The success of the 1972 single “Listen to the Music,” on the band’s second Warner Bros. album, “Toulouse Street,” signaled an end to the struggles. “When we started getting songs on the radio, that changed everything,” Johnston says. “Pretty soon we were always closing [shows]. We went from vans to a plane, a 1944 Martin. It’s not like we were flying in Gulfstreams. We took the seats out and sat on the floor a lot. We played poker and played music. It was a blast.”
And there were some odd stage pairings along the way, including touring with T-Rex, whose lead singer, the late Marc Bolan, Johnston and Simmons both remember fondly as “quite the character,” Johnston says. “We were kind of this biker band, all in leather.
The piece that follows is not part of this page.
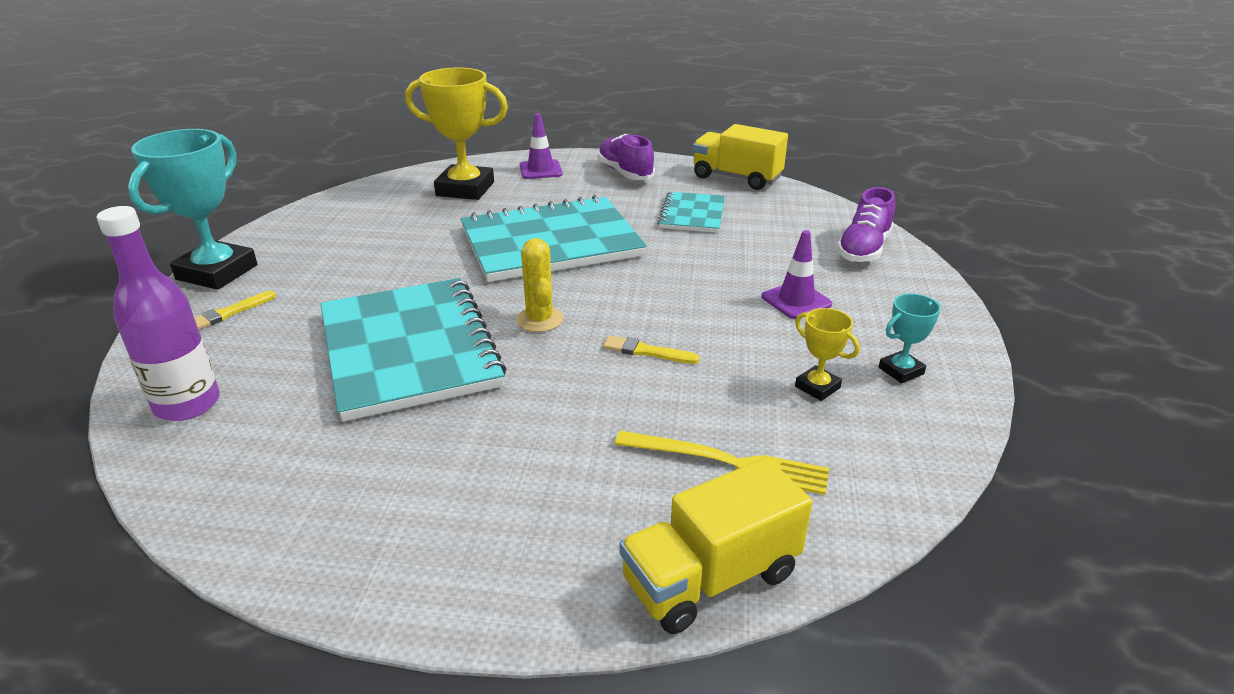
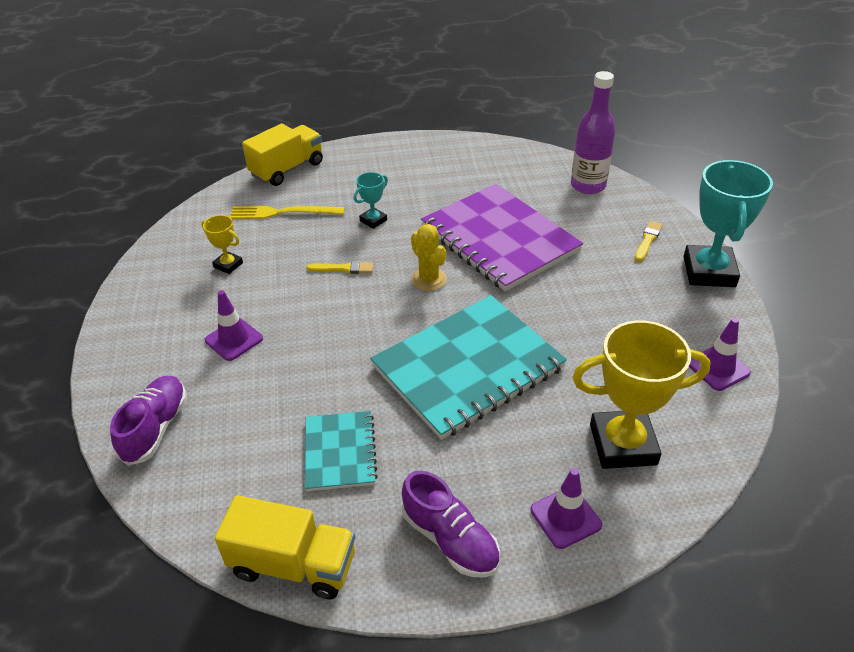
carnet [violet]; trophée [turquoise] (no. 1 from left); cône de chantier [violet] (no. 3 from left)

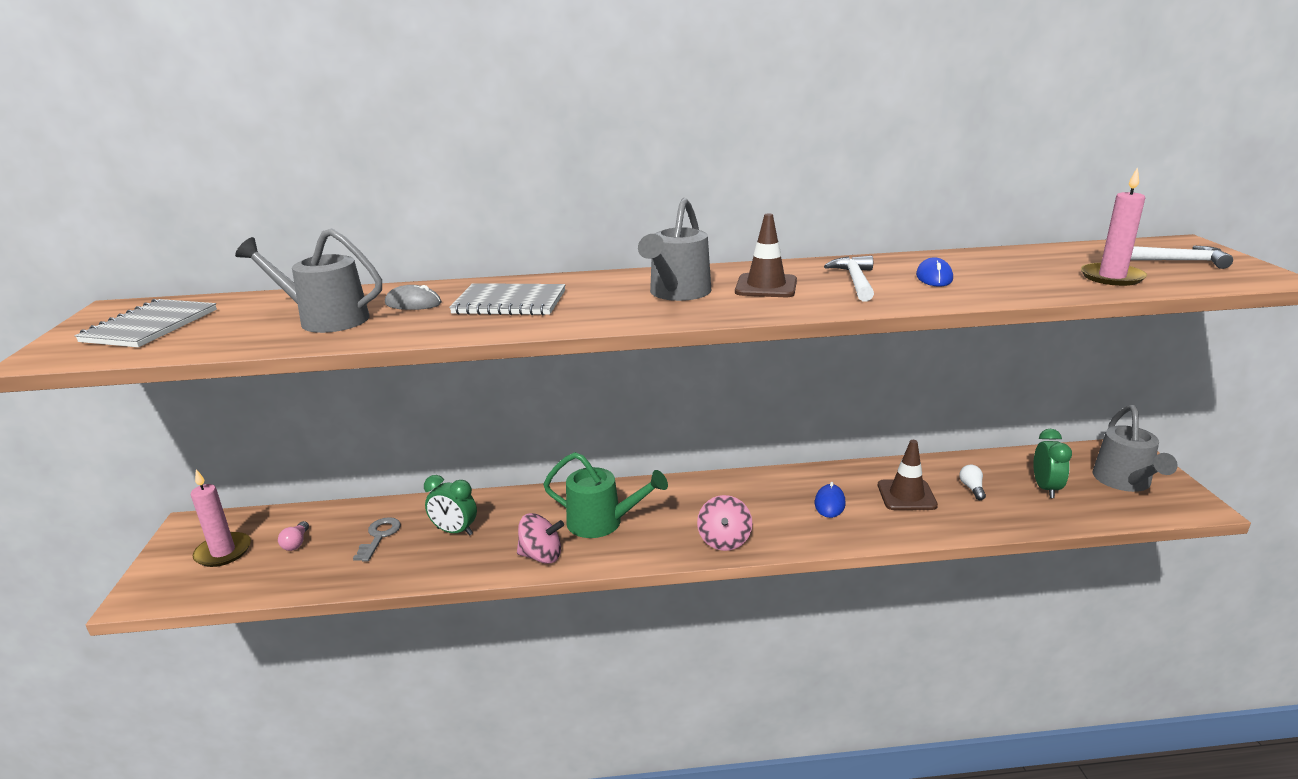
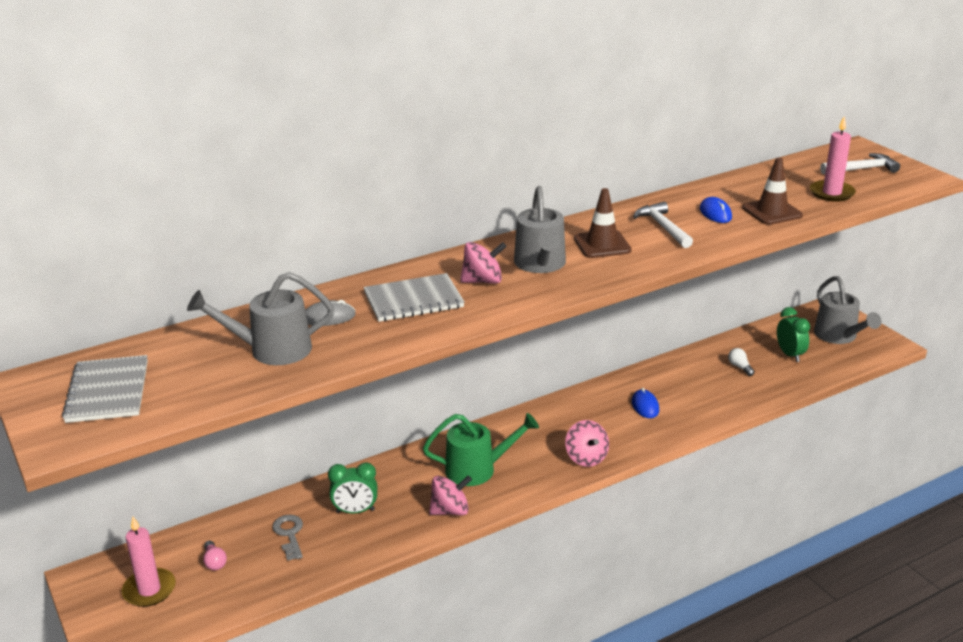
cône de chantier [marron] (no. 2 from left); toupie [rose] (no. 2 from left)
And Marc was all in lace and a satin suit,” Simmons recalls with a laugh. “It didn’t take us long to have the satin suits and platform shoes.”
The band was an unstoppable force, experiencing massive success at radio and selling out its 200 shows per year. The schedule wreaked havoc on Johnston’s health and by 1976, the self-avowed “homebody” had to pull off the road.
McDonald joined the band in the mid-’70s, replacing Johnston, and led the band into a more soulful era-as well as a critically acclaimed one: The Doobies’ 1978 album, “Minute by Minute,” captured an album of the year Grammy Award nomination, while “What a Fool Believes’ won the record of the year award.
“I loved Michael’s sensibility. I love his songs. I love his voice and what he brought to everything,” says Simmons, the only member to have worked with every incarnation of the band. “For me, personally, it was just an enjoyable experience all around. I know the two styles are different, but in a certain sense, it held some of the same qualities.”
Despite its success, the McDonald iteration of the band fell apart and the Doobies called it quits in 1982. Various members played an annual charity concert but it wasn’t until 1987, when drummer Keith Knudsen (who died in 2005) wanted to reunite the band for a veterans charity, did it re-form for good.
“Keith called me and asked if we could get them together for a benefit and I told him who to call first; one at a time to get them to say ‘yes,’ ” Cohn says.
The demand for the reunion, which included both Johnston and McDonald, was so great, that instead of one show, the group played 13, most of them for charity. “When they first came out onstage for the Sports Arena show in San Diego, they got a five-minute standing ovation,” Cohn says. “The Hollywood Bowl sold out in 20 minutes, and I’m like, ‘Do you think no one wants to see you now?’ “
After that successful outing (and with McDonald enjoying a strong solo career), the group decided to go forward with Johnston as lead singer again. The Doobies signed with Capitol Records and returned with the successful “Cycles.” Another brief hiatus and change of some secondary personnel occurred in the early ’90s, but the band-with Simmons, Johnston, McFee and Haddock (who’s now on medical leave)-has been touring continuously since 1993.
Neither Simmons nor Johnston sees any end in sight. “I think we play better than we ever did,” Johnston says. “I can’t recall hardly any nights where I’ve walked off stage and felt it didn’t work.”
Through it all, the band has stayed true to its roots without regard for fads or trends. “We weren’t a disco band during the disco era; we weren’t a punk band during the punk era,” Simmons says. “We’ve always been who we are and I think that’s been important to our fans. It’s always been important to us.”